The other thing that may lead to refusal is notoriety, which is defined in the official guidance as being well-known for some bad quality or immoral deeds. This does not have to include criminal behaviour, although it has to be bad enough to warrant refusing a person’s British Citizenship. The examples offered are publicly expressing unsavory views, persistent anti-social behaviour, and deliberate flouting of the law. Once again, whether someone’s notoriety will lead to a refusal depends on its scale and nature. The guidance is careful to clarify it only considers notoriety that is based on fact and not unsubstantiated rumours, especially if they are malicious and/or harmful.

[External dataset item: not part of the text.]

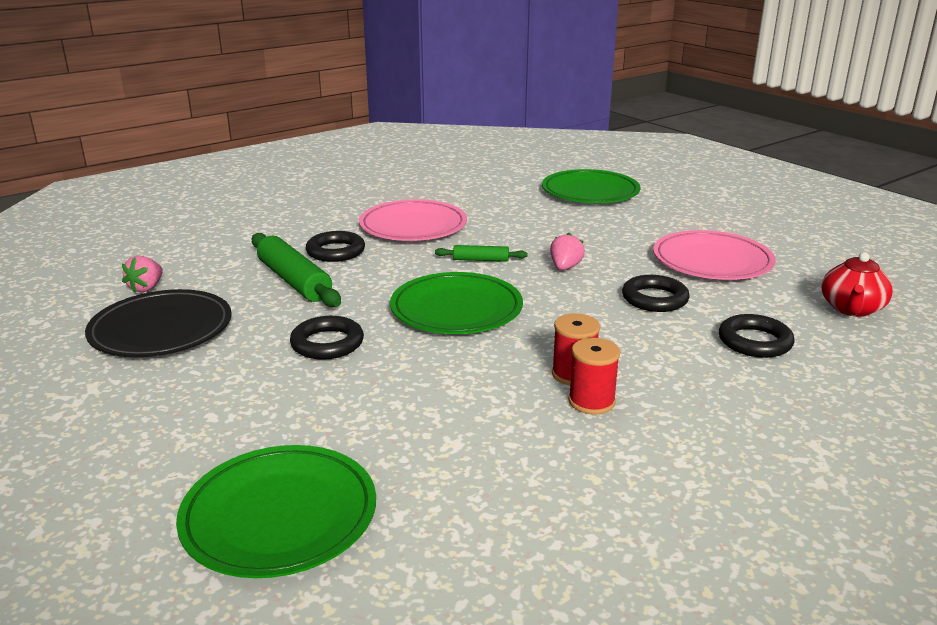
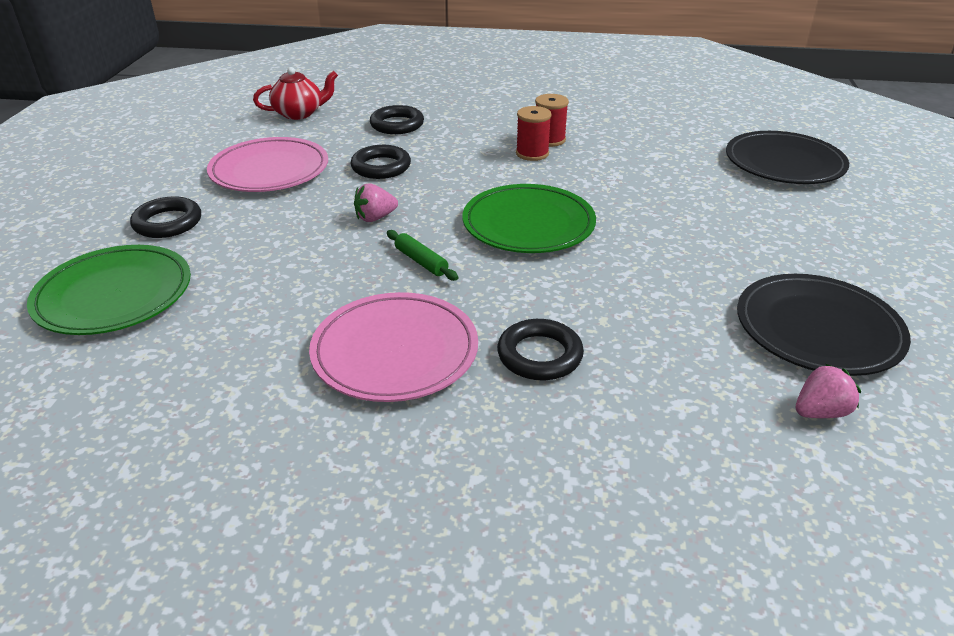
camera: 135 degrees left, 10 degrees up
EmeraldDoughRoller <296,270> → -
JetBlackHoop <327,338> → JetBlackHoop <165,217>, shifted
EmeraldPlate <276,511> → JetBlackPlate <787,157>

The official guidance only gives examples of bad character that can lead to refusal. Case law, however, has determined the Home Office must consider all aspects of a person’s character as a whole. This includes balancing the evidence of bad character with a person’s good character and deeds, such as volunteering, charity work, positive character references, and other such things. While you do not have to submit evidence of good character, it is a good idea to do so, especially if you have done something mentioned in previous paragraphs.
Exemptions and exceptions
Stateless people and people with no other citizenship are exempted from the good character requirement, as are those who are not already British Citizens as the result of historical unfairness.
Similarly, there are situations where the Home Office can choose to ignore potential the bad character of an individual application. Crimes committed in other countries that would not be crimes in the UK, such as homosexuality or trade union membership, are usually not considered. A conviction that happened in isolation can be disregarded if there is evidence to suggest the person is otherwise of good character, especially if it happened a long time ago. Accusations of deception and dishonesty, meanwhile, can be countered with evidence showing that it was a genuine mistake and not deliberate while overstaying can be disregarded in certain cases if it is the only ground for refusal of an application.
Finally, the high level of discretion given to the Home Office when assessing bad character means that if you are able to make a compelling case for why, despite the evidence, you are of good character, an exception may be made for you.